Por José Ángel Morales, Director System Channel / SMBs para Latinoamérica de habla hispana.
Las pequeñas y medianas empresas (PyMEs) son uno de los principales motores económicos de América Latina. Generan empleo, impulsan la innovación local, y sostienen gran parte del tejido productivo de la región. Sin embargo, hoy operan en un entorno cada vez más competitivo y digitalizado, donde crecer implica hacerlo con mayor eficiencia y sin incrementar los costos en la misma proporción.
En este contexto, la tecnología dejó de ser un diferenciador para convertirse en una condición básica para competir. El verdadero desafío ya no es acceder a ella, sino identificar las soluciones que realmente generen valor para el negocio y conviertan la inversión tecnológica en productividad, eficiencia y crecimiento medible.
Durante mucho tiempo, la digitalización se entendió como la incorporación de más herramientas. Hoy la conversación ha evolucionado: el éxito no depende de cuánta tecnología se adopta, sino de qué tan bien contribuye a mejorar el desempeño financiero de la empresa. Para las PyMEs, que operan con restricciones de presupuesto, talento, y tiempo, cada inversión debe demostrar un impacto tangible.
La automatización de procesos administrativos y operativos permite reducir tiempos y liberar recursos para actividades de mayor valor. El uso de datos en tiempo real fortalece la toma de decisiones y ayuda a anticipar cambios del mercado. Al mismo tiempo, una infraestructura tecnológica moderna puede optimizar el rendimiento de los equipos, mejora la eficiencia energética y contribuye a reducir los costos operativos.
Uno de los cambios más importantes en esta transformación es la democratización de la inteligencia artificial. Lo que antes era una capacidad reservada para grandes corporaciones hoy está disponible para empresas de todos los tamaños mediante herramientas que automatizan tareas, analizan información y optimizan la operación diaria sin requerir infraestructuras complejas.

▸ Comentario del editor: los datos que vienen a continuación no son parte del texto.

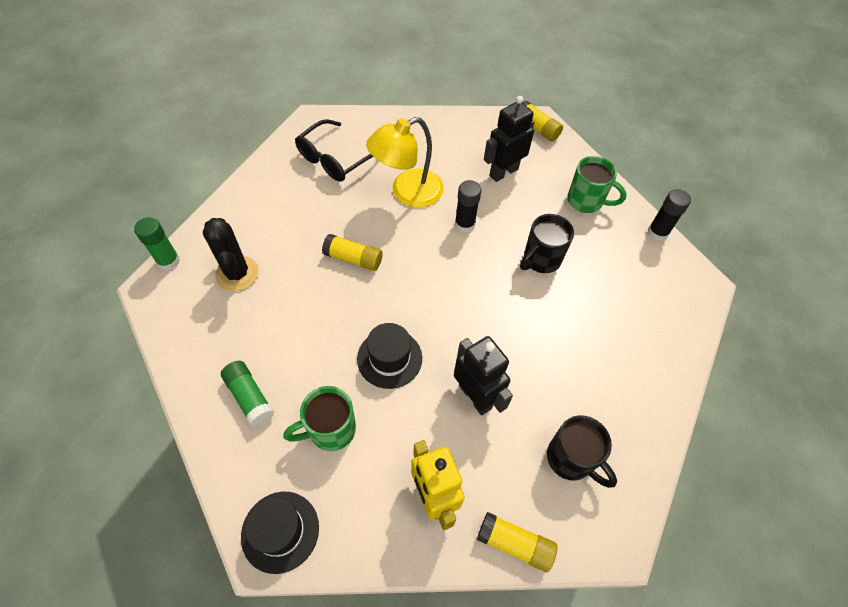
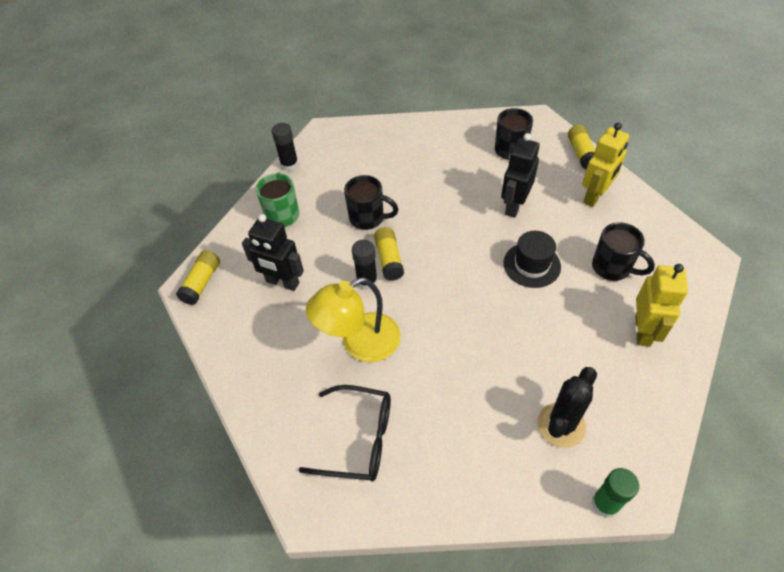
camera: 115 degrees left, 5 degrees down
(250, 397) = (643, 331): green glue stick -> yellow robot
(280, 531) = (692, 255): black hat -> none
(330, 430) = (612, 268): green mug -> black mug
(353, 258) = (467, 341): yellow glue stick -> yellow glue stick (389, 259)
(407, 193) = (360, 343): yellow lamp -> yellow lamp turned 120 degrees clockwise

De acuerdo con un estudio reciente realizado por IDC en colaboración con nosotros en AMD, el 81% de las organizaciones ya está planificando, probando o implementando AI PCs, mientras que el 66% reporta mejoras en la productividad de sus colaboradores.
Este avance forma parte de nuestra estrategia en AMD para acercar la inteligencia artificial a más organizaciones mediante soluciones que integran estas capacidades directamente en el hardware y en la experiencia cotidiana de cómputo. En ese sentido, tecnologías disponibles en laptops empresariales equipadas con procesadores AMD Ryzen™ AI PRO permiten llevar la IA al dispositivo para ofrecer un mejor rendimiento, mayor eficiencia y una respuesta más ágil en tareas diarias.
La infraestructura tecnológica también se ha convertido en un factor clave para la competitividad. Las PyMEs necesitan equipos capaces de soportar cargas de trabajo modernas, facilitar la colaboración híbrida y acompañar el crecimiento del negocio sin comprometer el desempeño. La movilidad, la eficiencia energética, la escalabilidad, y el rendimiento sostenido ya no son características deseables, sino factores que influyen directamente en la productividad y en la estructura de costos de la empresa.
Las tendencias que hoy marcan el desarrollo de la región refuerzan esta transformación: una mayor digitalización de procesos financieros y operativos, la incorporación creciente de inteligencia artificial en actividades cotidianas, y la consolidación del trabajo híbrido están redefiniendo las expectativas de las PyMEs, que buscan soluciones más flexibles, eficientes y orientadas a resultados.
En este escenario, el éxito dependerá cada vez más de la capacidad de las empresas para tomar decisiones tecnológicas con un enfoque estratégico. No se trata de digitalizar por inercia, sino de invertir en herramientas que generen un impacto medible en productividad, rentabilidad, y crecimiento. Las organizaciones que logren alinear la innovación con resultados concretos serán las que lideren la siguiente etapa del desarrollo económico de América Latina.
Desde AMD, nuestra apuesta es clara: impulsar la democratización de la inteligencia artificial y ofrecer soluciones que ayuden a las PyMEs a convertir la tecnología en un verdadero motor de crecimiento.